The moral calculus operating with Wilson is that of irrational, dangerous death – those who “value death more than you value life”. Those with such a creed are bound to get up to any old and lethal mischief. “It would promote their creed. And all of this could be avoided by sealing the border, thoroughly. C’mon, this is the 21st century.”
As to whether the idea of using such an agent would be feasible is quite something else. Weaponising such a pathogen has proven to be a formidable challenge. Such groups as the Aum Shinrikyo cult attempted to collect the virus while ostensibly on a medical mission in the Democratic Republic of the Congo was a failure of some magnitude. As Dina Fine Maron argues, the “financial and logistical challenges of transforming Ebola into a tool of bioterror makes the concern seem overblown – at least as far as widespread devastation is concerned.” Even the FBI’s James Corney suggests that evidence of Islamic State’s involvement in an Ebola program is highly dubious.
This tends to get away from that old problem that the biggest of trouble makers in the business of death remain states rather than non-state ideologues. States have done more than their fair share of dabbling in the business of rearing microbes of death in the armoury. Be it small pox, botulism, and tularaemia, these have found their way into inventories and laboratories with disturbing normality.

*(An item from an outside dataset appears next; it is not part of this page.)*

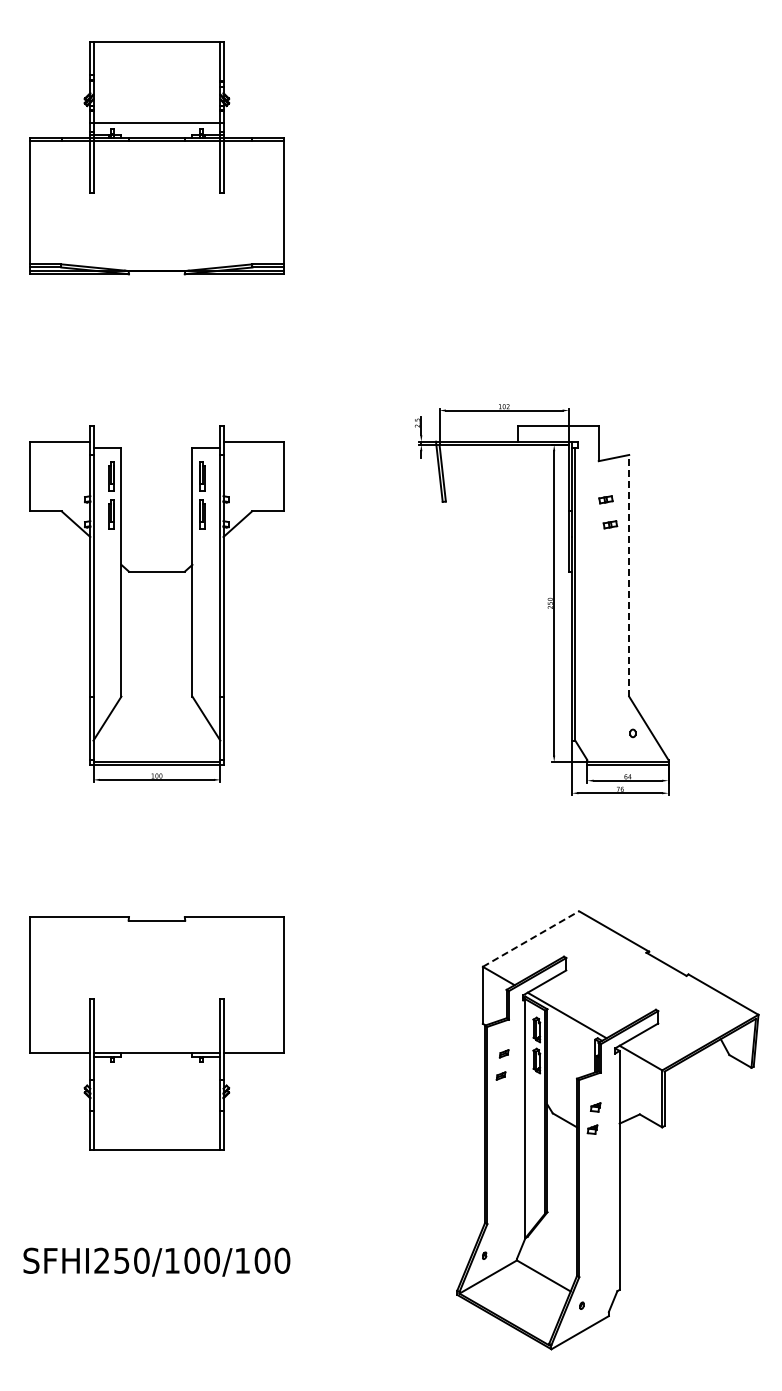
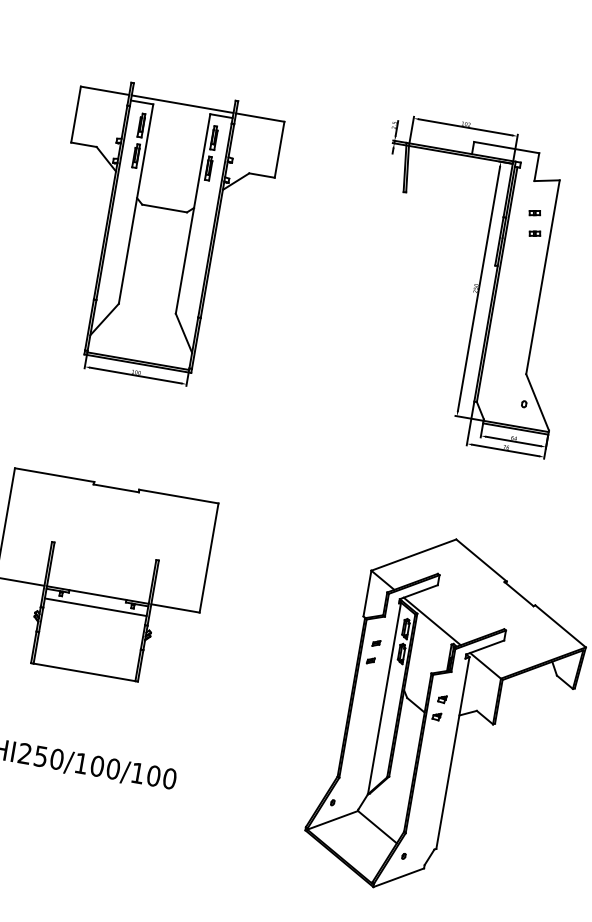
line: (156, 441) -> (182, 104), added
line: (629, 575) -> (543, 277), dashed -> solid
line: (530, 939) -> (413, 555), dashed -> solid
line: (156, 1068) -> (95, 607), added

Much of this has also been allowed to get away because of the Obama administration’s open confusion on the subject of how to handle the Ebola problem. The excitement has become feverish (dare one say pathological?) in the US, suggesting the double bind that the Obama administration finds itself. The President did not do himself any favours by on the one hand denying there was a grave threat, and then proceeding to appoint an “Ebola Czar” by the name of Ron Klain. This was classic bureaucracy in action – we create positions of unimportance to supposedly fight the unimportant, while admitting their gravity in creating such positions.
Certainly, the President found himself railroaded by events with the unilateral decisions of Gov. Andrew Cuomo (D) and New Jersey Gov. Chris Christie (R) to implement mandatory 21-day quarantines for those returning from Ebola “hot zones”. This has always been the federal, and one might even say federalist headache: what is done in the White House and Washington often stays there. The response by states can often have a foreign sense to them. The US Centres for Disease and Control and Prevention has regarded such quarantine measures as unnecessary, but the CDC’s attempt to defuse the situation has not worked.

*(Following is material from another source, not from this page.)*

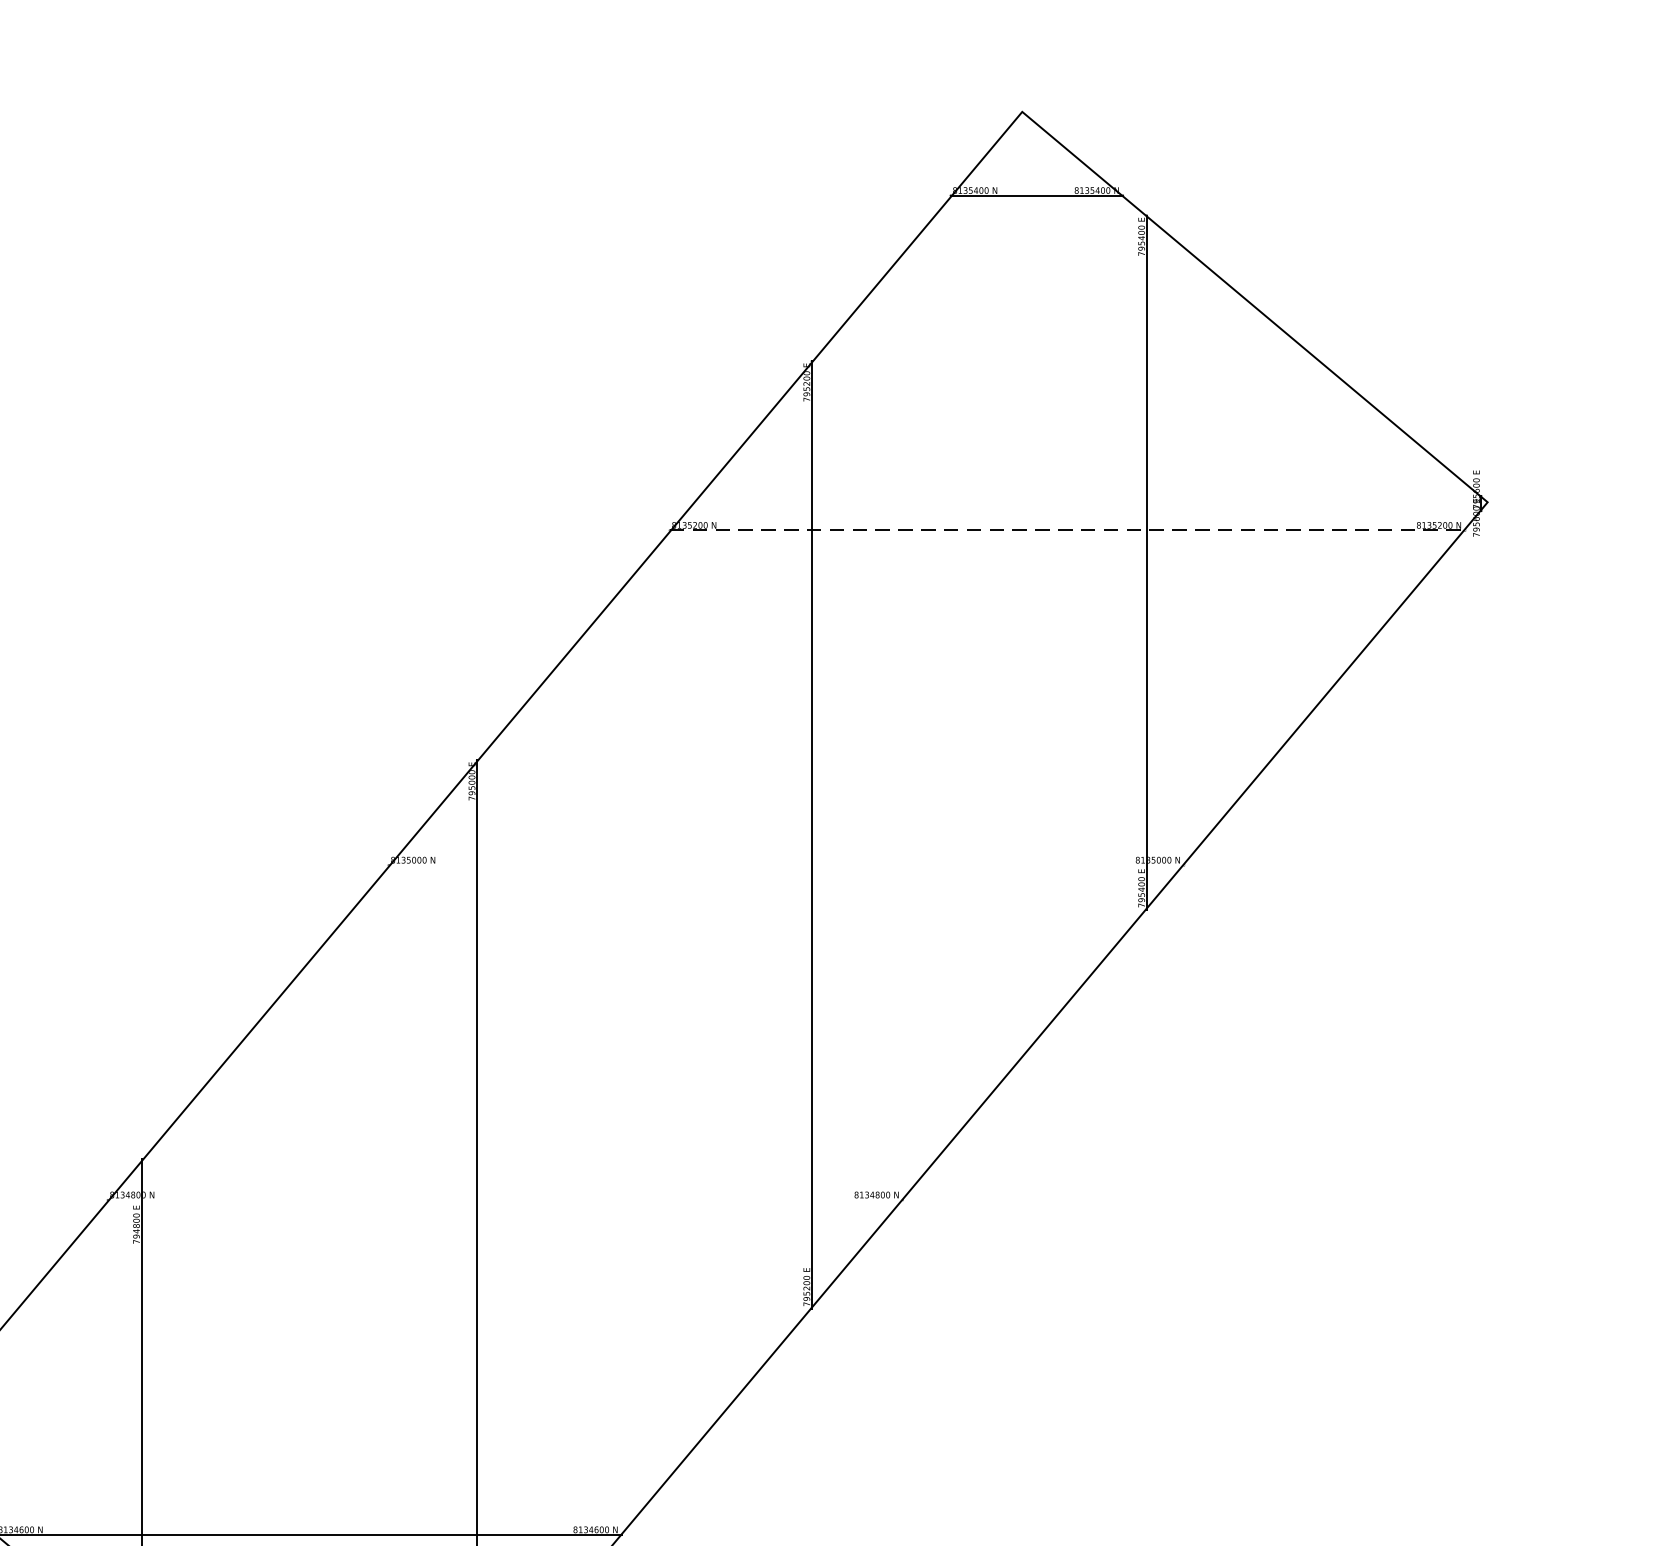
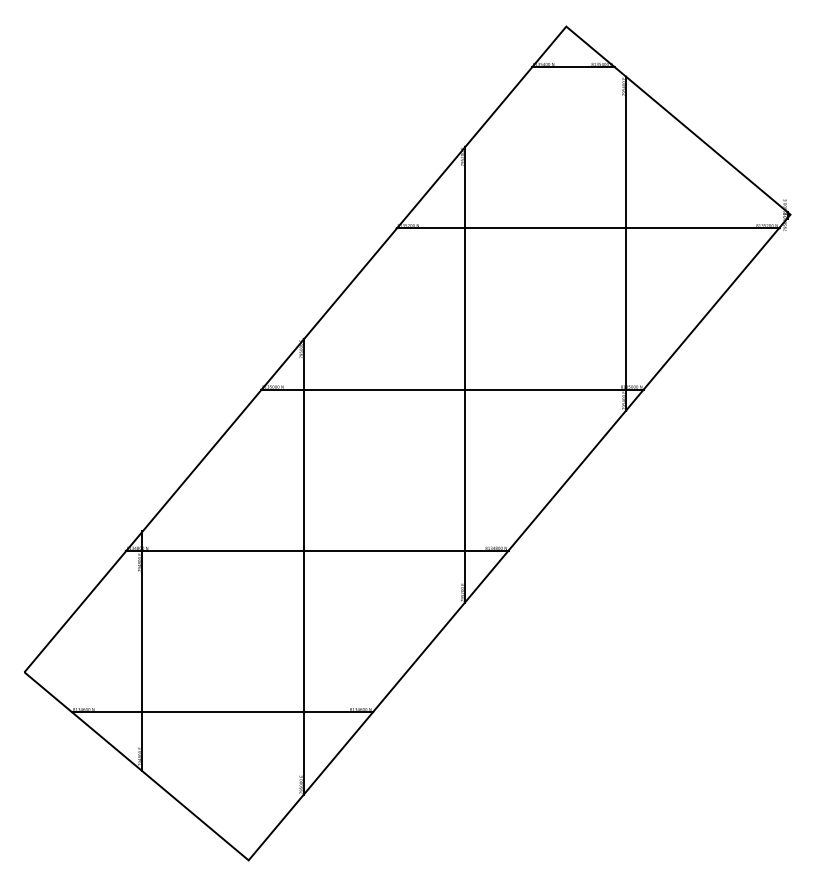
line: (1068, 531) -> (588, 228), dashed -> solid
line: (785, 865) -> (452, 389), added
line: (503, 1199) -> (316, 550), added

White House spokesman Josh Earnest had to face the music of disease on Monday, with a reporter suggesting that, if Klain was actually an “Ebola response coordinator”, it seemed “that you have a need for some coordinating here.”
William Schaffner of Vanderbilt University, a long time student of infectious diseases, sees this as a matter of information, in so far as the more one gets, the less anxious one is bound to feel. “I would like not to call it irrational. When people are just learning about something, something that they regard as a threat, and they haven’t integrated all of this information still into their thought process, their sense of anxiety obviously increases.”
Schaffner is unduly wedded to the rather unfashionable belief that knowledge somehow enlightens. But it is not knowledge that is driving this debate, but supposition. Facts are the enemy, and they continue to play the roles of silent, some might even say murdered witnesses.